I am five foot five and I started 2016 at 148 pounds, which I am fully aware is not an extremely unhealthy amount to weigh. But it was enough to make me feel like it was the reason I was rarely approached in a bar and never changed my Facebook status to “in a relationship”. Six months later, I stepped on the scale and it read 119. At that moment, I almost fainted. I didn’t remember the last time I was in “the teens”. I felt as though I was an entirely new person with a whole new life now that those 29 extra pounds were gone. Well, I was mostly wrong.
As it turns out, yes, I am a true believer in “look good, feel good” because when you feel good about yourself, your general attitude about life is much more positive. You smile more. You don’t avoid looking in the mirror. You love shopping because there are so many more items of clothing that look great on you.
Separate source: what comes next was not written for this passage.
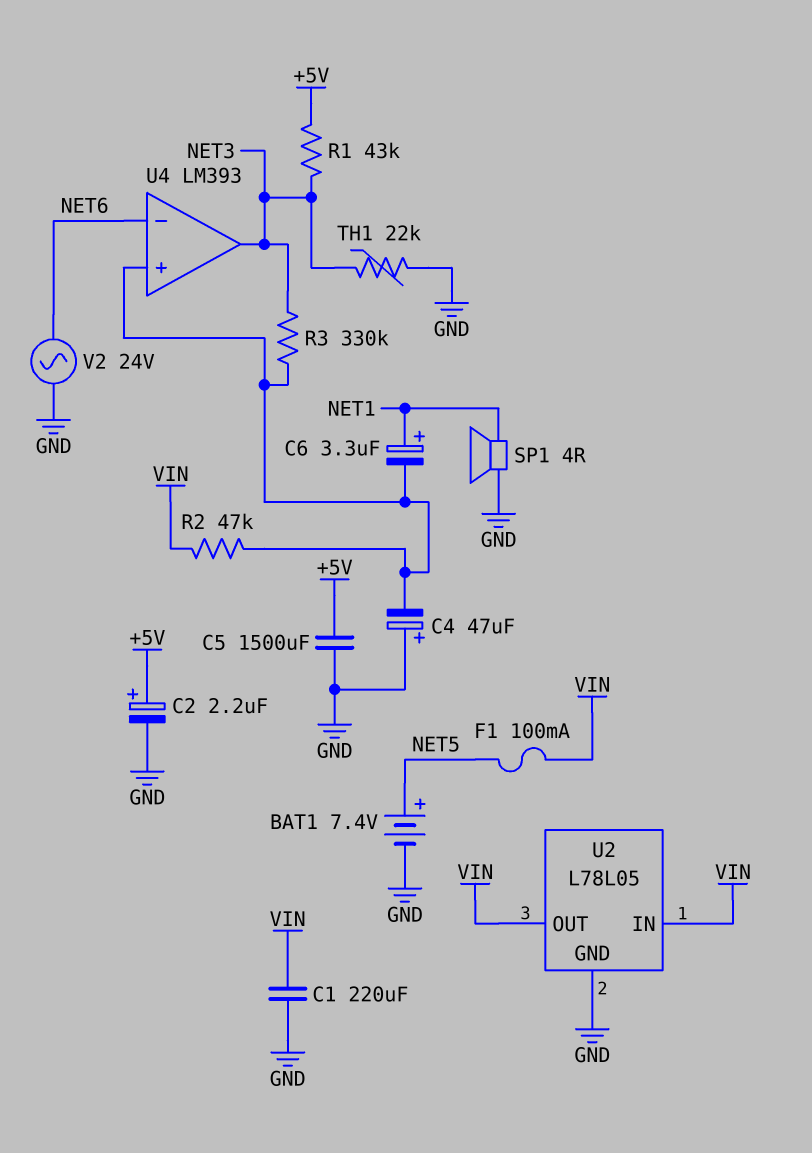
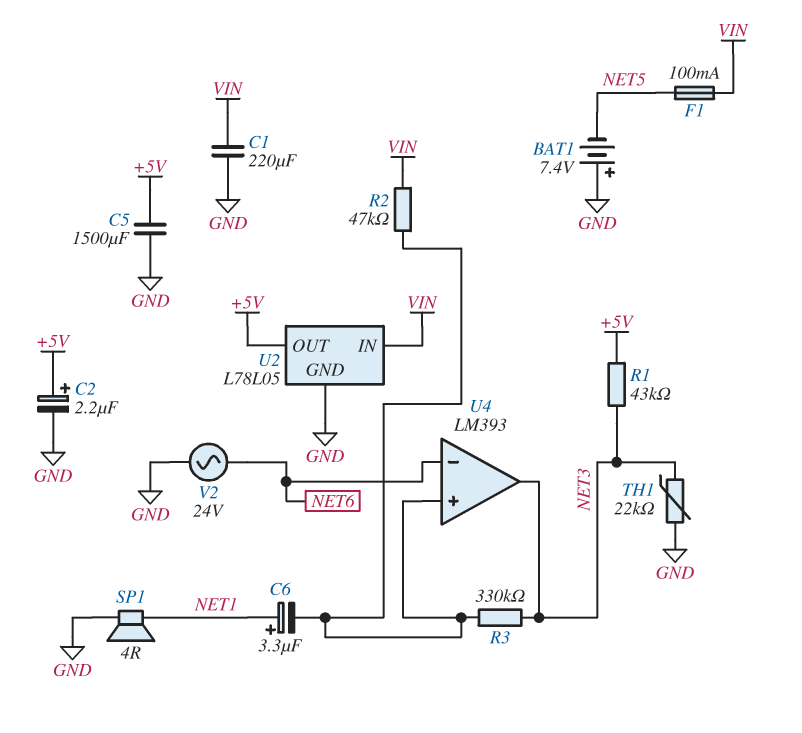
BAT1: 7.4V (plus NET5, minus GND) -> 7.4V (plus GND, minus NET5)
C4: 47uF (plus GND, minus U4/in+) -> none
U2 pin OUT: VIN -> +5V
But I’ve learned that the number on the scale won’t be the deciding factor when it comes to God’s plan for my love life. If that were the case, I would have a diamond ring on my finger right now.
I’ve stopped obsessing so much over becoming the skinniest girl in the room and have focused more on spending every single day doing what makes me happy, surrounded by people who love me. I can promise you I’ll never be 148 pounds again but I’ll also probably never be 119 either.
It kept me from experiencing some of life’s greatest moments, which are always experienced over a glass (or three) of wine. (And a cheese plate never hurts!) I can’t control the outcome of my relationship status, so until I stumble upon that one person that I’m meant to spend the rest of my life with, I’m going to love who I am at this very moment and focus on who I’m becoming.
I’ll probably always hate my love handles, but who the hell cares?!